O número de cidades com videovilância não pára de aumentar, o que estimula o temor de se estar a caminhar para um novo tipo de ditadura, mais tecnológica, de controlo das populações. O país líder desta adopção é um (mau) exemplo disso mesmo.

No final de 2010, a China liderava em número de câmaras de videovilância, seguindo-se os EUA e a Alemanha.

Em Agosto, da dezena de cidades mais videovigiadas, oito estavam igualmente em cidades chinesas.

Após o ataque terrorista, Nice apostou em ser uma “safe city” e anunciou o interesse em testar um programa informático da Two-i para analisar “a cartografia emocional” dos passageiros em transportes públicos “em tempo real” e alertar para a intervenção da polícia municipal.

“Estamos a entrar numa biopolítica controladora dos corpos, comportamentos e emoções dos indivíduos e que constitui uma invasão manifesta da privacidade e das liberdades individuais” – aquilo que “Michel Foucault denominou de biopolítica ou biopoder: controlar a vida dos indivíduos, exercer o poder sobre os seus corpos“, refere o autor de um blogue da Mediapart. Essencial para a privacidade é saber quem terá a propriedade do DNA ou mesmo dos corpos. Serão as empresas?

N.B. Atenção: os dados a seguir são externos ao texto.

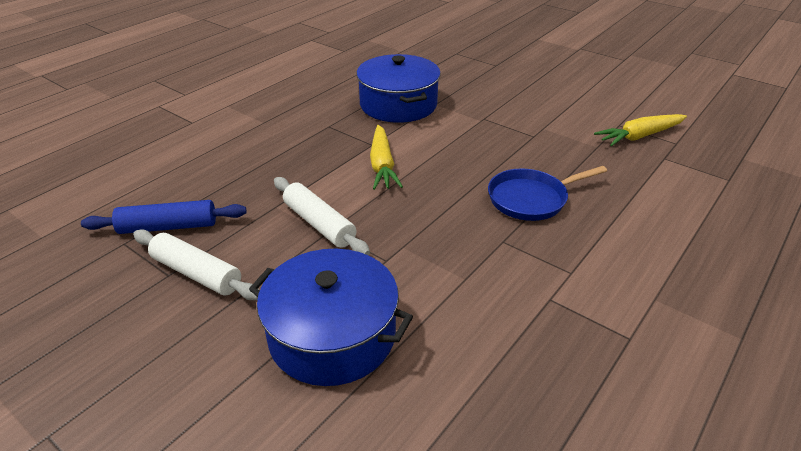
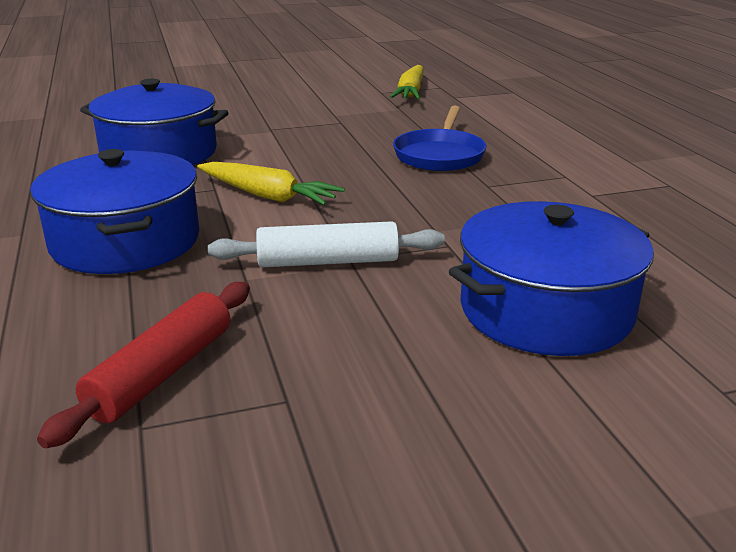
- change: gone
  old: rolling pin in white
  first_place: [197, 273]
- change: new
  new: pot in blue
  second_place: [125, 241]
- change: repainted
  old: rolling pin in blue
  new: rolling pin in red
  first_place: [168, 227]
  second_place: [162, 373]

Nice já antes tinha testado a aplicação “Reporty” para os cidadãos filmarem eventos “anormais” e os transmitirem à polícia, numa experiência suspensa pela autoridade de protecção de dados pessoais francesa, CNIL – e que os cidadãos facilmente aceitam, como se pode comprovar em Inglaterra onde os cidadãos filmam e divulgam à polícia incidentes rodoviários: o número de motoristas reportados às autoridades quadruplicou em três anos, passando de “4.000 em 2017 para 9.000 em 2019 e estava a caminho dos 20 mil este ano antes do confinamento“.

É sobre estas temáticas que trata o documentário “Tous surveillés – 7 milliards de suspects” (Sylvain Louvet, 2019), disponível no canal Arte até 19 de Junho próximo.

Apesar da China ser “um país onde a obsessão securitária está prestes a dar origem a uma nova forma de regime: a ditadura 3.0”, a verdade é que 500 milhões de câmaras de vigilância dão às autoridades a oportunidade de transformar em suspeitos muitos dos sete mil milhões de humanos.

Como vamos impedir a criação de um estado de vigilância, proteger as nossas liberdades e não dizer a mim mesma: ‘não posso ir a essa manifestação por medo de que o meu rosto seja ‘scaneado'”, questiona Neema Giuliani, conselheira legal da American Civil Liberties Union.

É uma “visão do futuro” este percurso para um “Gulag digital”, retratado em 90 minutos no referido documentário.